O impacto dos influenciadores digitais na formação dos jovens
Enviada em 07/05/2021
O filósofo grego Sócrates, no fim de sua vida, foi acusado de persuadir negativamente o pensamento dos imberbes de sua época. Nesse sentido, na contemporaneidade não mais os filósofos interferem na formação dos jovens, mas sim os influenciadores digitais. Sendo assim, diante dos impactos dessa nova configuração da era moderna, é preciso analisar a ausência de senso crítico na juvetude e o danoso vício nas telas, tendo em vista causas, consequências e possíveis soluções.
Em primeira instância, é válido citar que a falta de senso crítico no jovem o deixa vulnerável às interferências do mundo digital no seu desenvolvimento. Nesse contexto, segundo o filósofo Immanuel Kant, a ideia de esclarecimento é a saída do homem de um estado de mediocridade e comodismo. Dessa forma, o filósofo destaca ainda a incapacidade juvenil de efetivar essa mudança e, com isso, forjar um senso crítico próprio. A exemplo disso, destacam-se os influencers nas redes, que usam do seu alcance de milhões de seguidores para a propaganda em larga escala, incentivando o consumo desmedido de produtos e opiniões alheias, tornando os juvenis uma massa de manobra, como propôs a teoria do sociólogo Pierre Bourdieu.
Em segunda instância, vale támbem ressaltar a contribuição dos influenciadores para o vício nas telas.
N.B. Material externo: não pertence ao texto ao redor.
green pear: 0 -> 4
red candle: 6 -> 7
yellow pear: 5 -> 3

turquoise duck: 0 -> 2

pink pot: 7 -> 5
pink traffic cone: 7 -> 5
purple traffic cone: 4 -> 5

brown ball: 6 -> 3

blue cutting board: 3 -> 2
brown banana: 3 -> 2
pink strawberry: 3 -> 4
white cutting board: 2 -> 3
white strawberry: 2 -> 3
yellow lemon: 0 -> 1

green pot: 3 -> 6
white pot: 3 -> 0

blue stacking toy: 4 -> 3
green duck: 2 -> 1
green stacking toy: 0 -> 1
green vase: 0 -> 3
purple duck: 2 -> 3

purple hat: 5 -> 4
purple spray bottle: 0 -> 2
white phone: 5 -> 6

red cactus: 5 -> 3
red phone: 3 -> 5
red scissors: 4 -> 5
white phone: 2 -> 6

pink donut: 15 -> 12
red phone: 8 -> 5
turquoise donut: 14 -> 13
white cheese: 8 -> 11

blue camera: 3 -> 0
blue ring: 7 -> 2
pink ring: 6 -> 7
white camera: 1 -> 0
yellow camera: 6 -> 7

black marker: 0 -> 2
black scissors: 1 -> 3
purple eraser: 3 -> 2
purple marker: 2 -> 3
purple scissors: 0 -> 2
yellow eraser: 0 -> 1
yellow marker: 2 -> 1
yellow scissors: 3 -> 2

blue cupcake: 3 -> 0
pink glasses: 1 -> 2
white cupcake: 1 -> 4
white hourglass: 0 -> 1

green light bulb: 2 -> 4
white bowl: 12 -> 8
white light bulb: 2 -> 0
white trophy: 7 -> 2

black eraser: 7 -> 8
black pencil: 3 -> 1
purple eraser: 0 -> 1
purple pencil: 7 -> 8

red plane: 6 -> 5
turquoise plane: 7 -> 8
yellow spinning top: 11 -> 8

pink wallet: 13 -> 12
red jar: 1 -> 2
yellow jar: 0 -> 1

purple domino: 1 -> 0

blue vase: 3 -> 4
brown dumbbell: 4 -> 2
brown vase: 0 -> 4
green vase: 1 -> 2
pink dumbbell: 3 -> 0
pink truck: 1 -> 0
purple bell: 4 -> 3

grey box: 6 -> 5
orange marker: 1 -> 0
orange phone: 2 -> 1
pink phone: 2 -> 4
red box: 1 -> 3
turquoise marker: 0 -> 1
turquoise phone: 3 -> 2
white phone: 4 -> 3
A Universidade Estadual de São Francisco, na Califórnia (EUA), comprovou, por meio de estudos, que o vício em smartphones forma conexões neurológicas parecidas com as de viciados em opiáceos. Com isso, percebe-se a gravidade da problemática. Ademais, uma pesquisa brasileira do Diário de Campo Pesquisa, constatou que 43% dos entrevistados são viciados em acompanhar criadores de conteúdo, destacando três principais motivos: a entrega contínua de novas informações que os satisfaçam, o suposto poder de escolha de quando e como ver o conteúdo e a ilusão de que a presença constante do influeciador é solução para a solidão. Assim, o contato constante com essas pessoas é um agravante para a dependência.
Cabe, portanto, ao Ministério da Educação, em parceria com os muicípios, realizar atividades nas escolas com o objetivo de evidenciar a importância da busca independente de fatos e informações, promovendo nos jovens o surgimento de opiniões e gostos próprios, fugindo do comodismo proporcionado pelos influencers. Compete, ainda, ao Ministério da Saúde, em conjunto com as redes sociais, efetivar campanha informativa sobre os males causados pelo crescente vício nas telas, a fim de sensibilizar positivamente os influentes. Por fim, o cumprimento dessas medidas possibilitaria uma boa formação dos imberbes na atualidade.